Dr. Gasson also served as senior associate dean for research at the David Geffen School of Medicine from September 2012 until she retired three years later. She began her career at UCLA in 1983 as a professor of medicine (Hematology-Oncology) and biological chemistry. Her work was instrumental in purifying for the first time a hormone-like substance that increases the speed of bone marrow cell reproduction. That substance called GM-CSF also had impacts on the granulocytes and monocytes of the immune system.

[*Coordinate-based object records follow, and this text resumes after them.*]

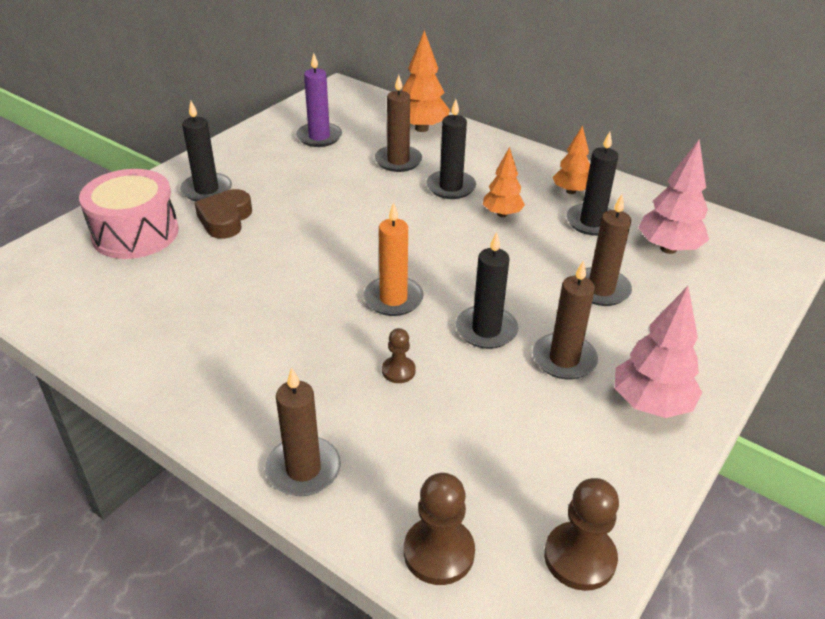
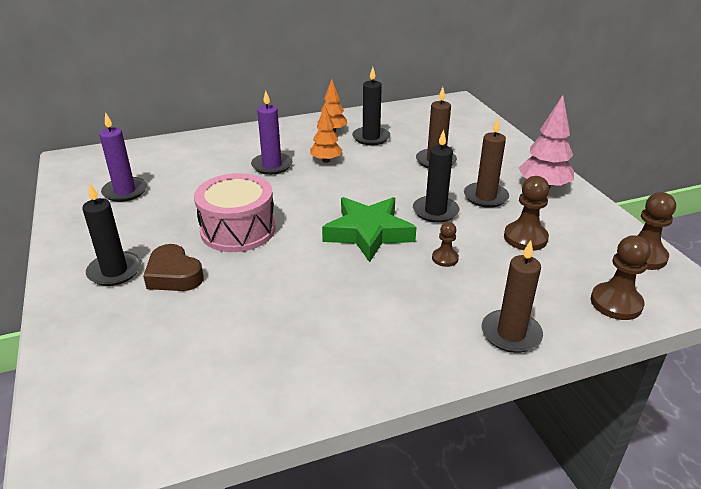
camera: 55 degrees left, 5 degrees down
(135, 233) = (123, 334): pink drum -> pink drum (238, 230)
(393, 299) = (368, 233): orange candle -> green star
(398, 161) = (211, 172): brown candle -> none
(421, 128) = (184, 149): orange tree -> none
(450, 187) = (272, 165): black candle -> purple candle
(506, 424) = (525, 238): none -> brown pawn
(668, 248) = (421, 128): pink tree -> none

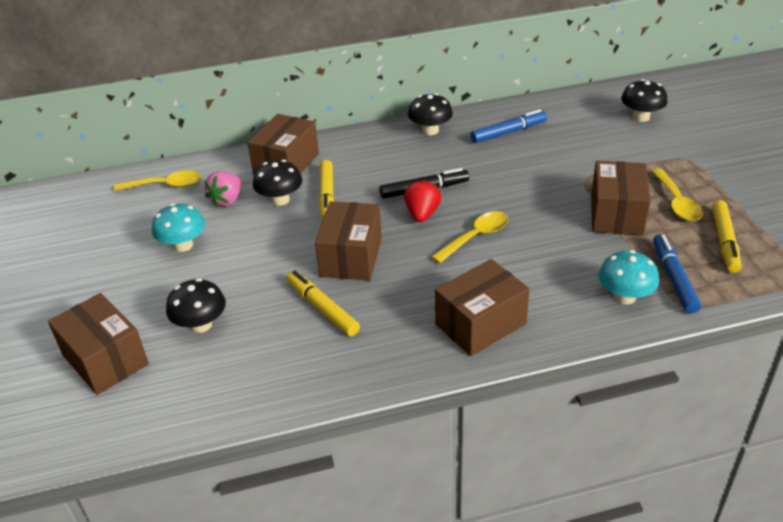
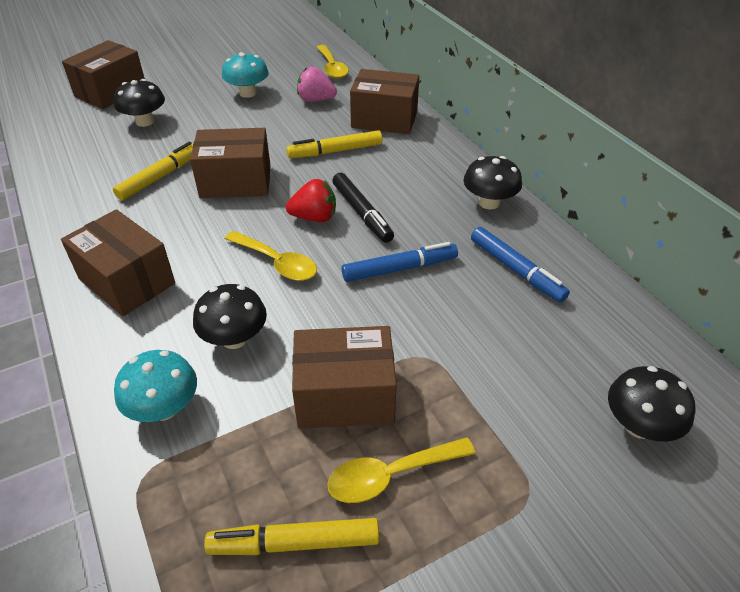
camera: 75 degrees right, 5 degrees up
(280, 200) = (322, 126): black mushroom -> black mushroom (234, 338)
(674, 278) = (201, 466): blue marker -> blue marker (399, 269)

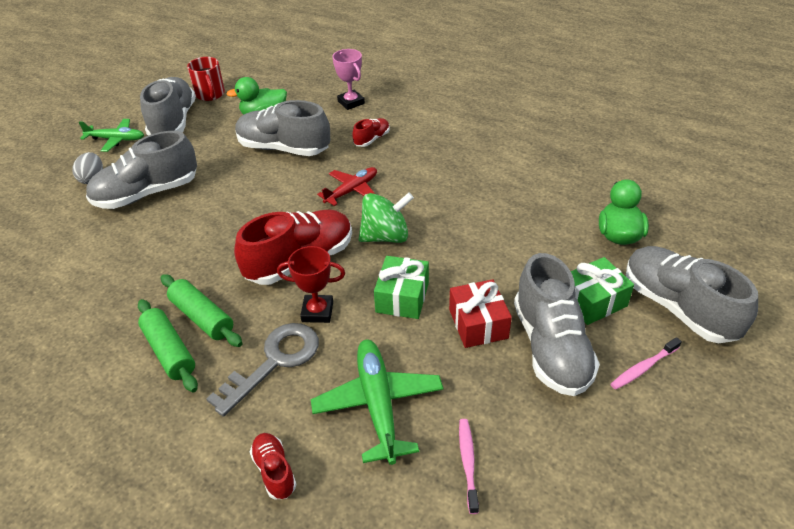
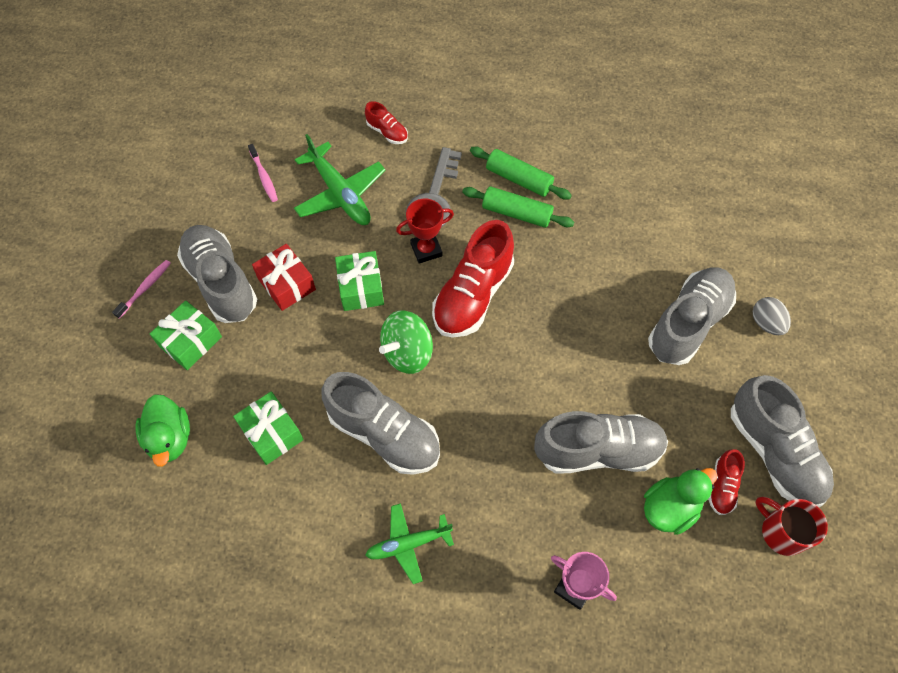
camera: 155 degrees right, 20 degrees up
(116, 139) = (808, 393): green plane -> green plane (408, 544)
(351, 191) = (476, 406): red plane -> none
(372, 139) = (501, 510): red shoe -> red shoe (722, 486)
(526, 216) = (272, 433): none -> green gift
(678, 307) = (113, 360): grey shoe -> grey shoe (384, 433)

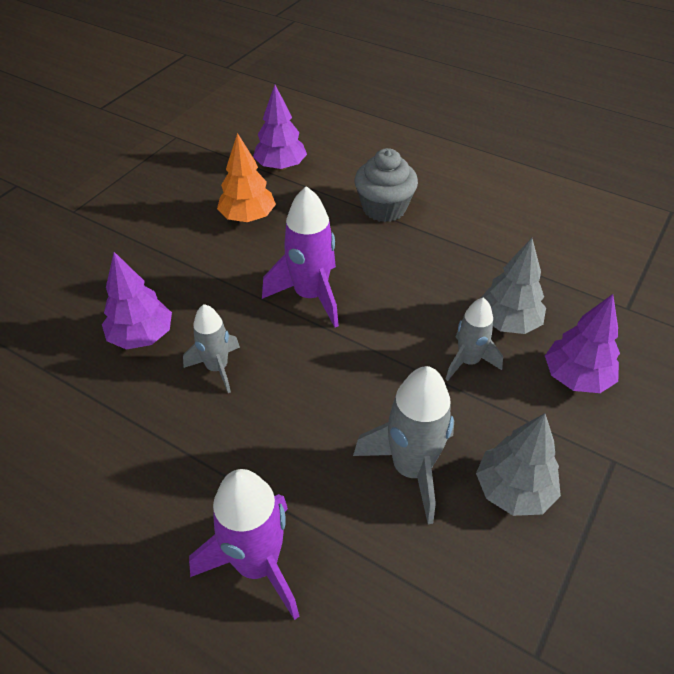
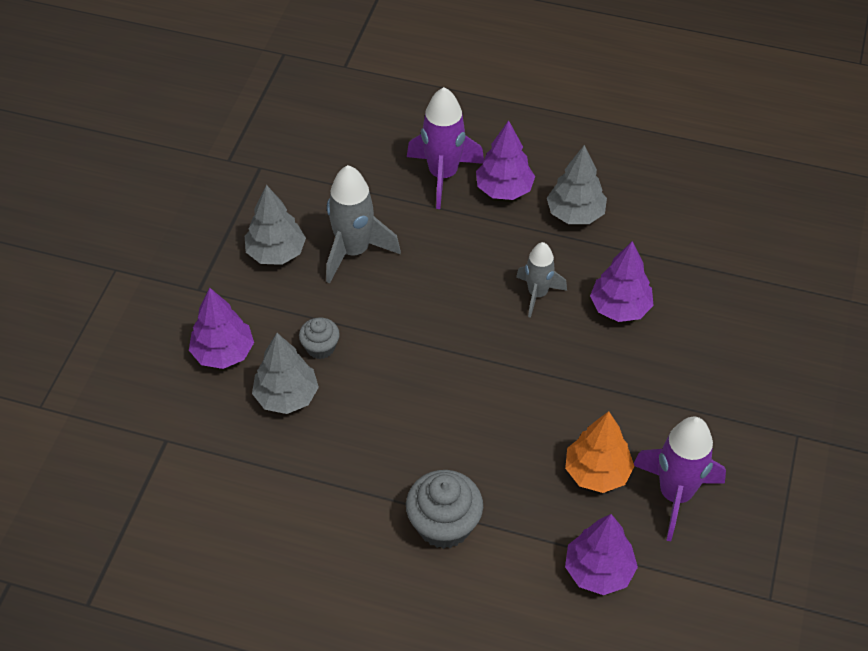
camera: 165 degrees right, 5 degrees up
(116, 457) = (575, 214): none -> grey tree
(184, 517) = (504, 189): none -> purple tree
(310, 296) = (485, 384): purple rocket -> purple rocket (675, 495)
(468, 361) = (320, 347): grey rocket -> grey cupcake

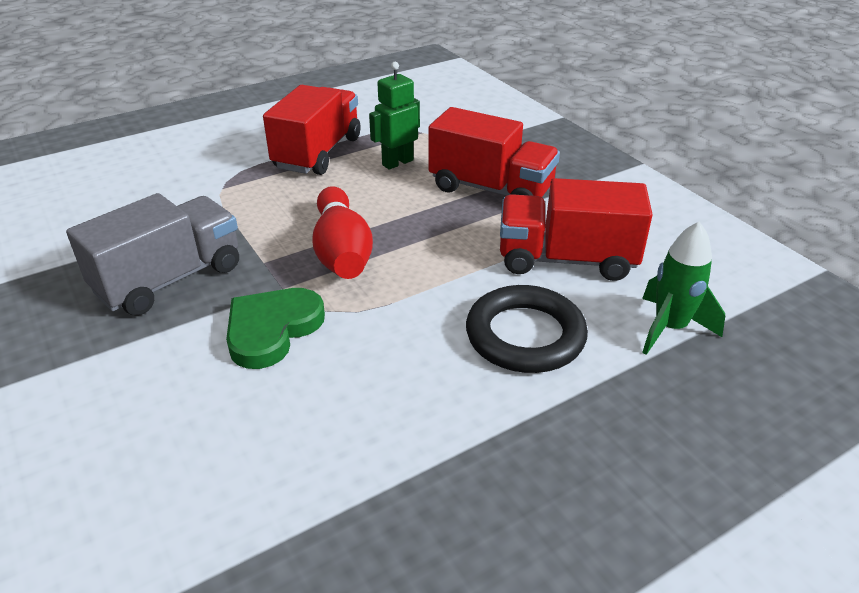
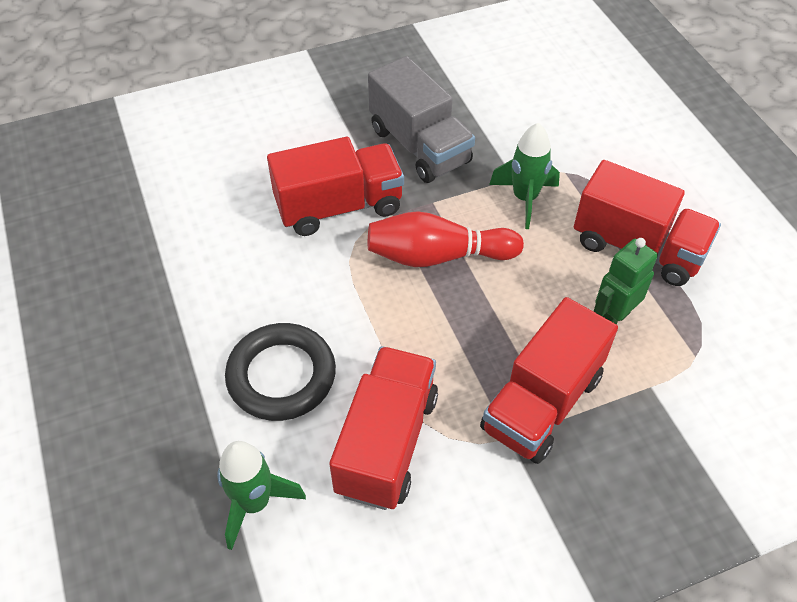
camera: 100 degrees right, 15 degrees up
(259, 207) = (524, 199): none -> green rocket
(272, 329) = (339, 207): green heart -> red truck
(397, 162) = (612, 319): green robot -> green robot turned 105 degrees counterclockwise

Her academic credentials include a BS degree in microbiology from Colorado State University and a Doctorate in Physiology from the University of Colorado. She did her post-doctorate work at the Salk Institute in La Jolla, studying glucocorticoid hormones.

Dr. Kellie Machlus

Dr. Kellie Machlus is an assistant professor at Boston Children’s Hospital and Harvard Medical School. She obtained her PhD at the University of North Carolina at Chapel Hill under the supervision of Dr. Alisa Wolberg, studying the pathophysiology of venous thromboembolism. She then did her postdoc with Dr. Joseph Italiano, studying megakaryocyte biology. The Machlus lab is focused on identifying molecular mechanisms of megakaryocyte development that lead to enhanced platelet production, with specific emphasis on how inflammation affects megakaryocyte function. In many inflammatory conditions, platelet counts rise acutely, resulting in thrombocytosis; what initiates this platelet up-regulation is not well understood. The Machlus lab uses inflammation as a model of exacerbated, TPO-independent hematopoiesis that results in differences in platelet quality and quantity to 1) gain a better understanding of the basic biology of megakaryocyte maturation and platelet production, 2) identify TPO-independent pathways of megakaryocyte maturation, and 3) determine ways to reduce platelet-related morbidity and mortality in inflammation. The goal of the Machlus lab is to identify TPO-independent pathways of megakaryocyte maturation that result in novel therapeutics to treat platelet disorders. Current lab projects are focused on using platelet extracellular vesicles and dietary lipids to enhance megakaryopoiesis and platelet production, and on studying the role of megakaryocytes in the pathogenesis of clonal hematopoiesis of indeterminate potential (CHIP)– mediated cardiovascular disease.

Dr. Alisa Wolberg

Dr. Alisa Wolberg (BS ’91, PhD ’96) is a professor of pathology and laboratory medicine at the University of North Carolina at Chapel Hill. She currently chairs the ASH Committee on Scientific Affairs, and the National Institutes of Health/Hemostasis, Thrombosis, Blood Cells, and Transfusion study section. Dr. Wolberg previously served as associate editor for Research and Practice in Thrombosis and Haemostasis and is now an Associate Editor of Blood Advances. She chaired the 2018 Hemostasis GRC, was Scientific Co-chair for the 2020 ASH Annual Meeting and is vice chair of the HTRS 2023 meeting and basic science vice chair of the ISTH 2024 meeting. She also directs UNC’s T32 “Enhancement training for the next generation of translational Ph.D. scientists” and associated Graduate Training Program in Translational Medicine. Dr. Wolberg’s research laboratory studies contributions of fibrin(ogen), factor XIII, and red blood cells to thrombosis, mechanisms in cancer-associated thrombosis and hormone- associated thrombosis, and mechanisms that mediate clot formation and stability in hemophilia and factor XI deficiency.